J Cancer 2018; 9(2):321-330. doi:10.7150/jca.22218 This issue
1. Department of Center Clinical Pharmacology and Pharmacy, The Third Xiangya Hospital, Central South University, Changsha, China;
2. Department of General Surgery, The Second Xiangya Hospital, Central South University, Changsha, China;
3. Department of Hepatobiliary Surgery, The Affiliated Cancer Hospital of Xiangya School of Medicine, Central South University, Changsha, China;
4. Department of Obstetrics and Gynecology, Taizhou Hospital of Zhe Jiang Province, Taizhou, China;
5. Center for Experimental Medicine Research, The Third Xiangya Hospital, Central South University, Changsha, China.

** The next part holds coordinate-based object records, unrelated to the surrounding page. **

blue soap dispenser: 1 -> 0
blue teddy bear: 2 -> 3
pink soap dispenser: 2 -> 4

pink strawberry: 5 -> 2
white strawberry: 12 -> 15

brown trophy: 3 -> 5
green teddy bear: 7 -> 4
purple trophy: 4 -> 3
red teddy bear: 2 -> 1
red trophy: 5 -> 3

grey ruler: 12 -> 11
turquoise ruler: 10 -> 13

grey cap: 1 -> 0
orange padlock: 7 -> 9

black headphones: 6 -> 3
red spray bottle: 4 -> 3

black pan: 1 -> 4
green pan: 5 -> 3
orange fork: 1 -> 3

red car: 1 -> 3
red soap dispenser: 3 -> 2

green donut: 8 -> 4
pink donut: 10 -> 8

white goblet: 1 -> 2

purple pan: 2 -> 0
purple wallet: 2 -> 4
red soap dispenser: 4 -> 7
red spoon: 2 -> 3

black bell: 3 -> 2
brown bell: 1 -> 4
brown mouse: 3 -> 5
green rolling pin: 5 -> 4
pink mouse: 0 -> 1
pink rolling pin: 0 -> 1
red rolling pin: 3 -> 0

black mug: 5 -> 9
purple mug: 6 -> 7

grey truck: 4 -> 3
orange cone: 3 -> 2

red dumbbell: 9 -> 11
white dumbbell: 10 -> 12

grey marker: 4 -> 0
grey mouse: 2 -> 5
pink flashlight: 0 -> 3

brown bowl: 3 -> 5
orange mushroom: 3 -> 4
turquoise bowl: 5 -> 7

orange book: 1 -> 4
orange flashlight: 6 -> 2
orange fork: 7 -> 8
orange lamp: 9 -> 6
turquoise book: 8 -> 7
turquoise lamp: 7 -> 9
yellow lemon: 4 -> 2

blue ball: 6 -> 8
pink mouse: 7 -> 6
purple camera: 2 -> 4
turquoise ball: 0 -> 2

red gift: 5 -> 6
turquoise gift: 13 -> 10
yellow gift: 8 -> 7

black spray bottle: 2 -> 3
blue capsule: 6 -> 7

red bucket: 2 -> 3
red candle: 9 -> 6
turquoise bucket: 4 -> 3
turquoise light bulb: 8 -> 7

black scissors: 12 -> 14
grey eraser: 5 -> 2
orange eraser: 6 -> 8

Purpose: SET and MYND domain-containing protein2 (SMYD2), a histone lysine methyltransferases, is a candidate human oncogene in multiple tumors. However, the expression dynamics of SMYD2 in hepatocellular carcinoma (HCC) and its clinical/prognostic significance are unclear.
Methods: The SMYD2 expression profile was examined by quantitative real-time polymerase chain reaction (qRT-PCR), and immunohistochemistry (IHC) in HCC tissues and matched adjacent non-tumorous tissues. SMYD2 was silenced in HCC cell lines to determine its role in tumor proliferation and cell cycle progression, and the possible mechanism. Spearman's rank correlation, Kaplan-Meier plots and Cox proportional hazards regression model were used to analyze the data.
Results: The SMYD2 expression in HCC tissues were significantly up-regulated at both mRNA and protein levels as compared with the matched adjacent non-tumorous tissues. By IHC, positive expression of SMYD2 was examined in 122/163 (74.85%) of HCC and in 10/59 (16.95%) of tumor-adjacent tissues. Positive expression of SMYD2 was correlated with tumor size, vascular invasion, differentiation and TNM stage (P < 0.05). In univariate survival analysis, a significant association between positive expression of SMYD2 and shortened patients' survival was found (P < 0.05). Importantly, SMYD2 expression together with vascular invasion (P < 0.05) provided significant independent prognostic parameters in multivariate analysis. Functionally, SMYD2 silenced markedly inhibited cell proliferation and cell cycle progression in SMMC-7721 cell.
Conclusions: Our findings provide evidences that positive expression of SMYD2 in HCC may be important in the acquisition of an aggressive phenotype, and it is an independent biomarker for poor prognosis of patients with HCC.
Keywords: SMYD2, hepatocellular carcinoma, immunohistochemistry, prognosis.